A technical deep dive on Meltdown and does it work?
Meltdown has definitly taken the internet by storm. The attack seems quite simple and elegant, yet the whitepaper leaves out critical details on the specific vulnerability. It relies mostly on a combination of cache timing side-channels and speculative execution that accesses globally mapped kernel pages.
This deep dive assumes some familiarity with CPU architecture and OS kernel behavior. Read the background section first for a primer on paging and memory protection.
Simplified version of the attack:
- Speculative memory reads to kernel mapped (supervisor) pages and then performing a calculation on value.
- Conditionally issuing a load to some other non-cached location from memory based on the result of the calculation.

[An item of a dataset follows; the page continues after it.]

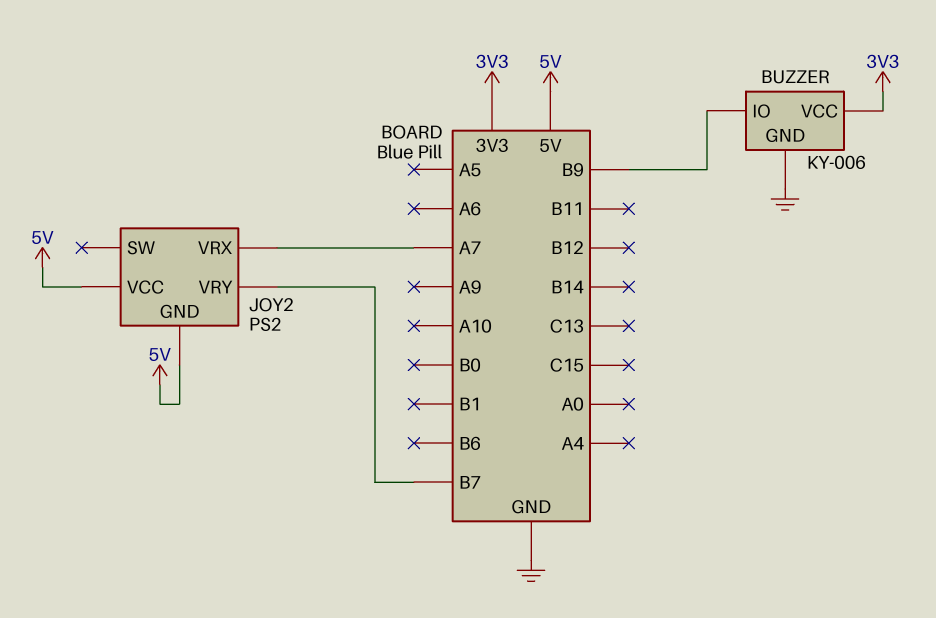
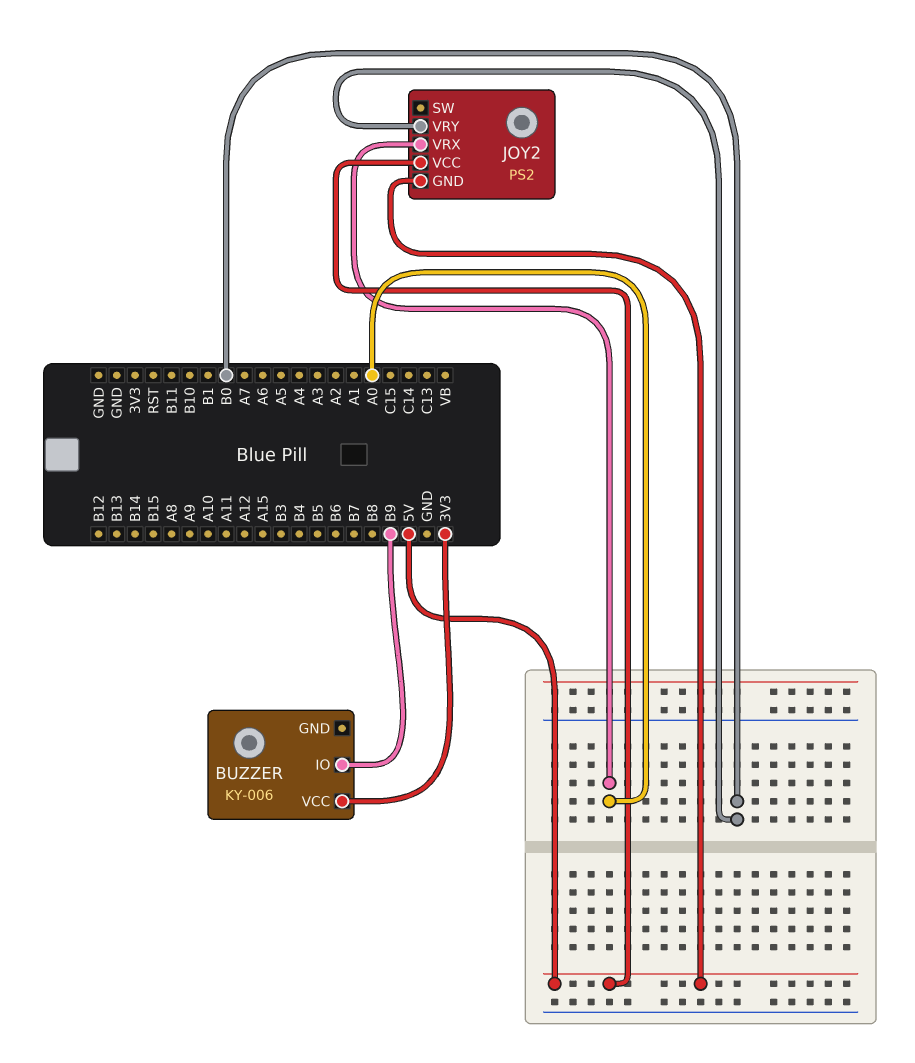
BUZZER pin GND: GND -> none
JOY2 pin VRX: A7 -> A0
JOY2 pin VRY: B7 -> B0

- While the 2nd load will be nuked from the pipeline when the faulting exception retires, it already issued a load request out to L2$ and beyond ensuring the outstanding memory request still brings the line into the cache hierarchy like a prefetch.
- Finally, a separate process can issue loads to those same memory locations and measure the time for those loads. A cache hit will be much quicker than a cache miss which can be used to represent binary 1’s (i.e. hits) and binary 0’s (i.e. misses).
Parts 1 and 2. has to do with speculative execution of instructions while parts 3 and 4 enable the microarchitecture state (i.e. in cache or not) to be committed to an architectural state.
Is the attack believable?
What is not specified in the Meltdown whitepaper is what specific x86 instruction sequence or CPU state can enable the memory access to be speculatively executed AND allow the vector or integer unit to consume that value. or L2$. In modern Intel CPUs, when a fault happens such as a page fault, the pipeline is not squashed/nuked until the retirement of the offending instruction. However, memory permission checks for page protection, segmentation limits, and canonical checks are done in what is called the address generation (AGU) stage and TLB lookup stage before the load even look up in the L1D$ or go out to memory. More on this below.
Performing memory permission checks
Intel CPUs implement physically tagged L1D$ and L1I$ which requires translating the linear (virtual) address to a physical address before the L1D$ can determine if it hits or misses in the cache via a tag match. This means the CPU will attempt to find the translation in the (Translation Lookaside Buffer) TLB cache. The TLB caches these translations along with the page table or page directory permissions (privileges required to access a page are also stored along with the physical address translation in the page tables).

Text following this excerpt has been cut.